Building a multimodal search engine in OpenSearch

Mon, Jul 07, 2025 · Mingshi Liu, Fanit Kolchina

In today’s data-rich world, information isn’t just text anymore. It’s images, videos, audio, and more. To truly understand and retrieve relevant information, search engines need to go beyond keywords and even beyond single-modality semantic understanding. This is where multimodal search comes in.

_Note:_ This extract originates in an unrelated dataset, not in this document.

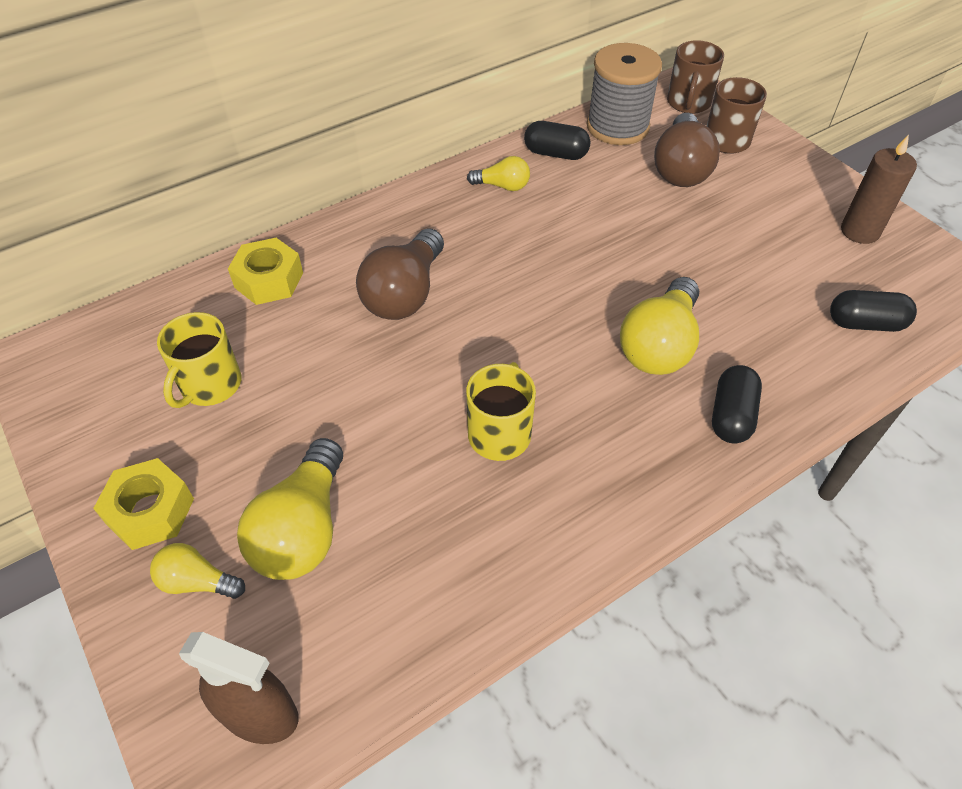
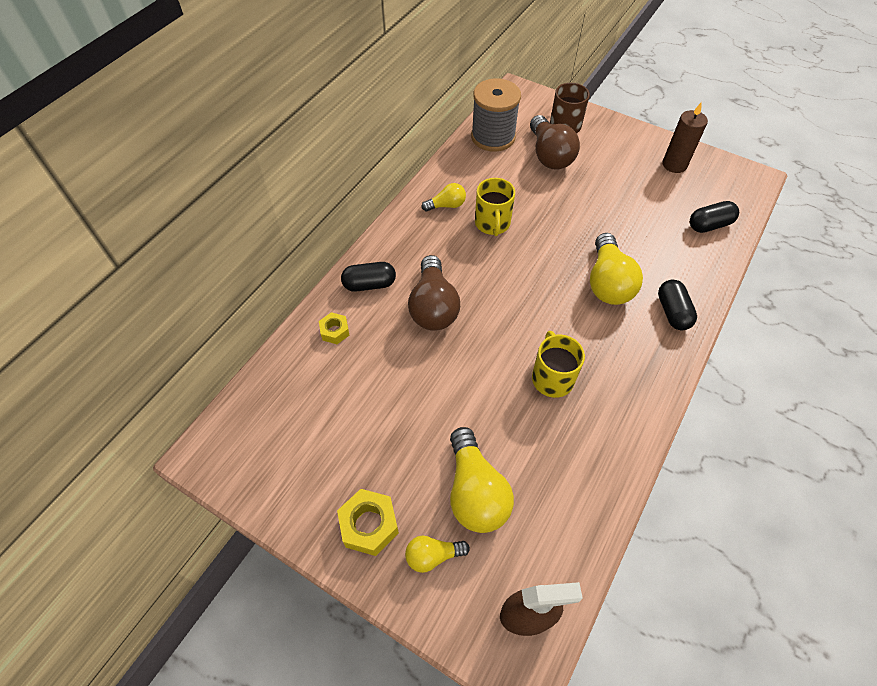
camera: 25 degrees left, 5 degrees up
(210, 385) = (347, 422): yellow mug -> yellow mug (492, 223)
(269, 280) = (335, 331): yellow nut -> yellow nut, size x0.61
(555, 153) = (466, 170): black capsule -> black capsule (369, 284)
(688, 103) = (526, 105): brown mug -> none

Building on the foundation of semantic search, which understands the meaning behind queries rather than just literal keywords, multimodal search takes this a step further by processing and understanding information from multiple data types simultaneously. Imagine searching for “Wild West” and not only getting relevant text documents but also images and videos of cowboys and rodeos, even if the keywords aren’t explicitly present in the visual metadata.

In this post, we’ll explore the power of multimodal search and show you how to implement it in OpenSearch using the machine learning (ML) inference ingest and search request processors.

The evolution of search: From keywords to multimodality

Let’s quickly recap the evolution of search:

Keyword search: Traditional search engines rely on matching exact keywords. While effective for precise queries, they often miss relevant results that use different phrasing or where the context isn’t explicitly textual.

Semantic search: As discussed in our previous blog post, semantic search uses deep neural networks (DNNs) to understand the meaning and context of queries. This allows for more human-like search experiences, returning results even if there’s no direct keyword overlap. The concept of embeddings is central here, where text (and other data) is transformed into high-dimensional vectors, and similar items are mapped closer together in this embedding space.

However, a purely semantic text search still has limitations when dealing with diverse datasets containing images, audio, or video. Consider a dataset of public images with captions. A query for “historic landmarks” might return text documents about them, but what if you want to see images of those landmarks directly, regardless of their captions? This is where multimodal search becomes indispensable.

Search in a multimodal embedding space

Just as a DNN represents text as vectors in a high-dimensional space for semantic search, multimodal models extend this concept to other data types. A multimodal DNN learns to create unified vector embeddings for different modalities—text, images, and potentially more—in the same shared embedding space.

This means that a text description of “Central Park” and an actual image of Central Park, when processed by a multimodal model, returns vectors that are close to each other in the embedding space. This allows for the following functionality:

  • Text-to-image search: Querying using text to find relevant images.
  • Image-to-text search: Querying using an image to find relevant text documents.
  • Multimodal search: Combining text and image (or other modalities) into a single query in order to find the most relevant results across different data types.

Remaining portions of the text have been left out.